The NIST standards define the following size values for keys and signatures
(in bytes):
| Algorithm | Private key | Public key | Signature | Security category |
|---|---|---|---|---|
| SLH_DSA_SHA2_128s | 64 | 32 | 7856 | Category 1 |
| ML_DSA_65 | 4032 | 1952 | 3309 | Category 3 |
Example use cases for a digital signature
You can validate builds using digital signatures. For example, given a binary that is digitally signed by a private key, you can check its validity by using the public key corresponding to the private key. If the binary's signature is not valid, the binary has been tampered with and/or corrupted.
Another example is validating the subject of a certificate issued by a Certificate Authority (CA). A CA issues a certificate to a subject based on the subject's ownership of the private key portion of a public/private key. The certificate contains a digital signature created with the subject's private key. The certificate also contains the subject's public key portion of the public/private key. An entity that is interacting with the subject uses the subject's public key, and additional certificate verification rules, to validate the signature. If the signature does not correspond to the data in question, or if the verification rules prescribed by the certificate are violated, the signature will be found invalid.
Digital signing workflow
The following describes the flow for creating and validating a signature. The two participants in this workflow consist of the signer of data, and the data recipient.
The signer creates an asymmetric key that supports digital signing.
The signer can use this key to create multiple signatures.
The signer performs a private key operation over the data to create a digital signature.
The signer provides the data and the digital signature to the data recipient.

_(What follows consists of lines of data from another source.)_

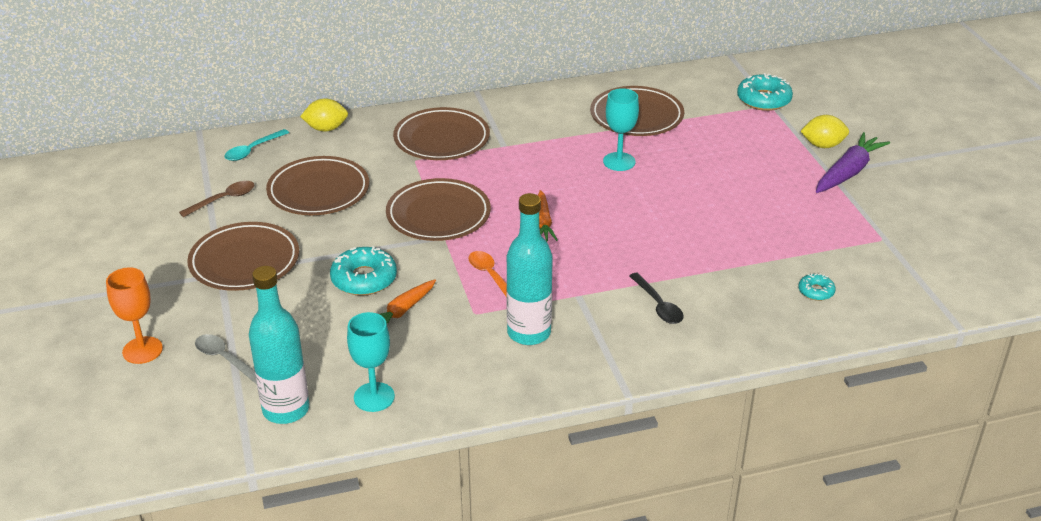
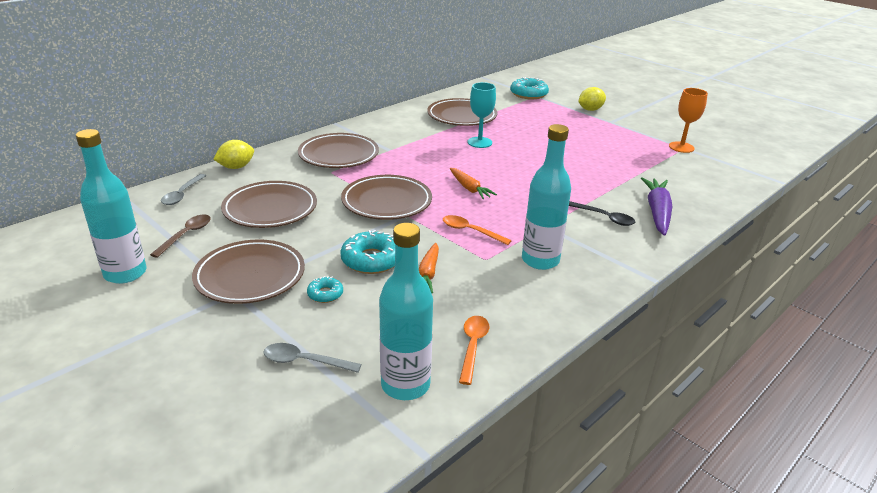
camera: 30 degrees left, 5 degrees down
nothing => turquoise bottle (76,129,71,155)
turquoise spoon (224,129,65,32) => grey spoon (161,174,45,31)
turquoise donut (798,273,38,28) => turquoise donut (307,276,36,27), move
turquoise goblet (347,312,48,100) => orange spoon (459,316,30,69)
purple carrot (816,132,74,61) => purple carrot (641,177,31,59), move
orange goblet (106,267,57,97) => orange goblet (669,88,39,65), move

The recipient uses the public key portion of the signer's public/private key pair to verify the digital signature. If verification is unsuccessful, then the data has been altered.
Signing algorithms
Cloud Key Management Service supports elliptic curve (EC) and RSA algorithms for digital signing. Both of these industry standard algorithms offer choices of key size and digest algorithm.
Elliptic curve cryptography relies on one-way hash functions and point multiplication to compute points on an elliptic curve, combined with the intractability of determining the multiplicand for a point given its origin. This difficulty in determining the multiplicand is the cryptographic benefit of EC cryptography. The larger the size of the curve, the more difficult it is to compute the multiplicand. A benefit of EC cryptography is an EC key has a smaller key size compared to an RSA key that offers the same cryptographic strength.

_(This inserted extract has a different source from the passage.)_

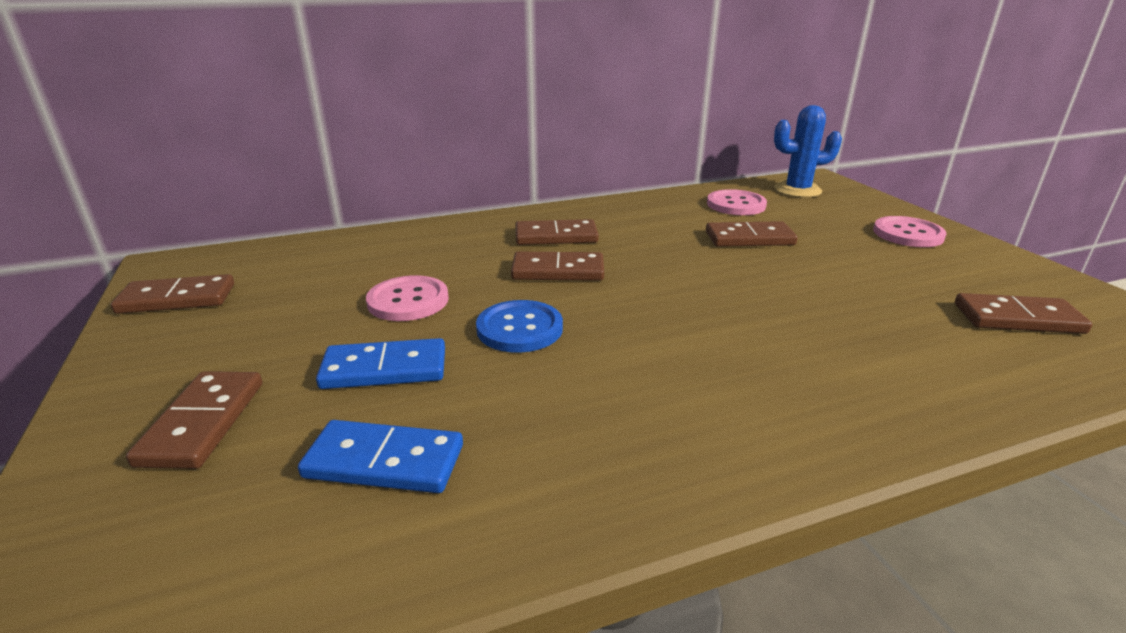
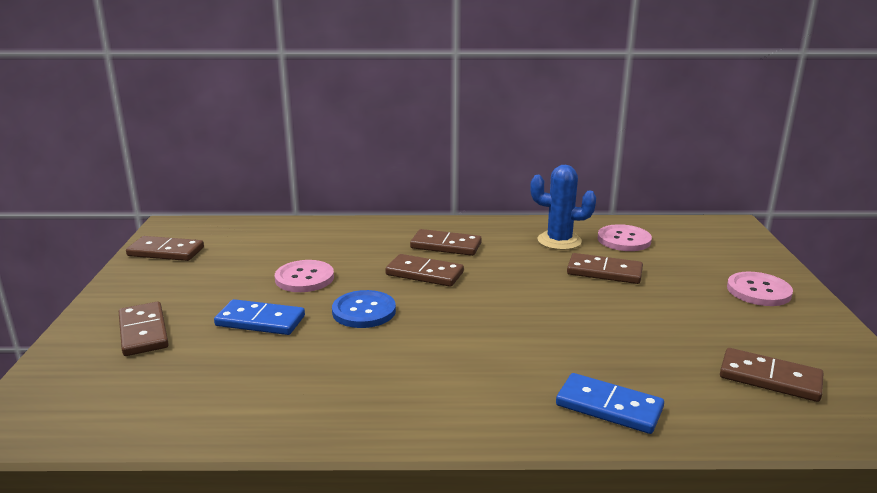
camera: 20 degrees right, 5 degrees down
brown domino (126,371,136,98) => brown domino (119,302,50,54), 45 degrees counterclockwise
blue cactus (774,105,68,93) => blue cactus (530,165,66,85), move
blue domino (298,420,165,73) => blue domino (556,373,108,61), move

RSA cryptography relies on the difficulty in factoring a large integer into two or more factors. The larger the key size, the more difficult it is to factor the integers.

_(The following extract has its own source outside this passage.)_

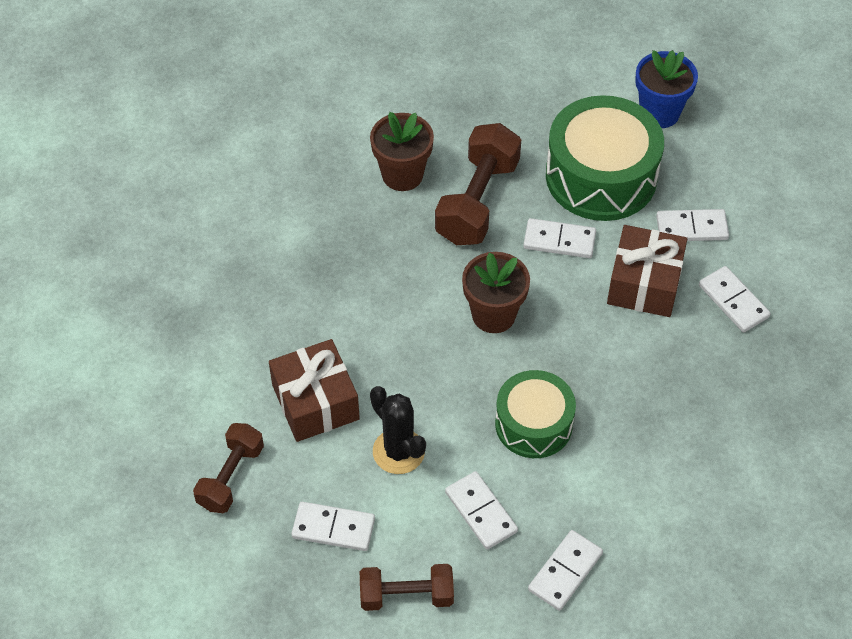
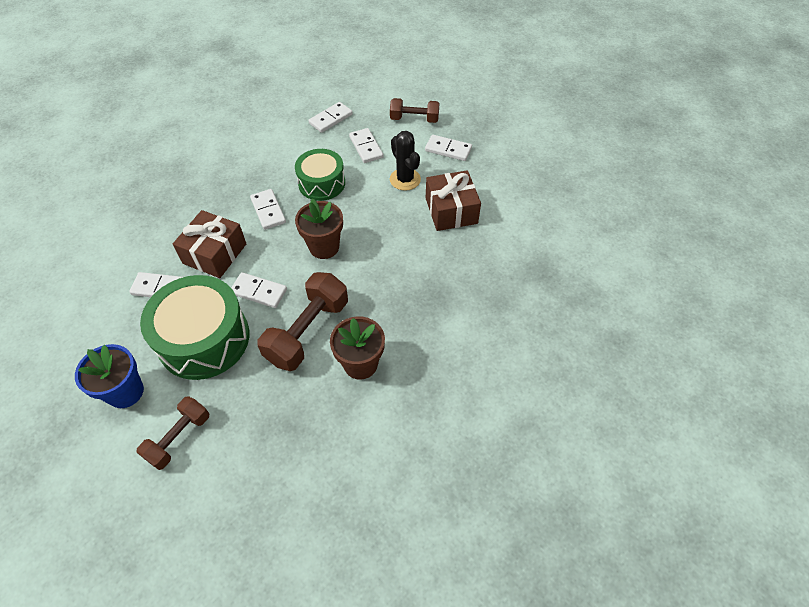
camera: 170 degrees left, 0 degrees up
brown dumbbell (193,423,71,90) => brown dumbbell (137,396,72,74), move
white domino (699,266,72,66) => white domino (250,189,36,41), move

Cloud KMS digital signature functionality
Cloud KMS provides the following functionality related to creating and validating digital signatures.
Ability to create an asymmetric key with key purpose of
ASYMMETRIC_SIGN. Cloud KMS keys for asymmetric signing support both elliptic curve signing algorithms and RSA signing algorithms.Ability to create a digital signature.
Ability to retrieve the public key for an asymmetric key.
Cloud KMS does not directly provide the ability to validate a digital signature. Instead, you validate a digital signature using openly available SDKs and tools, such as OpenSSL. These SDKs and tools require the public key that you retrieve from Cloud KMS. For information on how to use open SDKs and tools, see validating an elliptic curve signature and validating an RSA signature.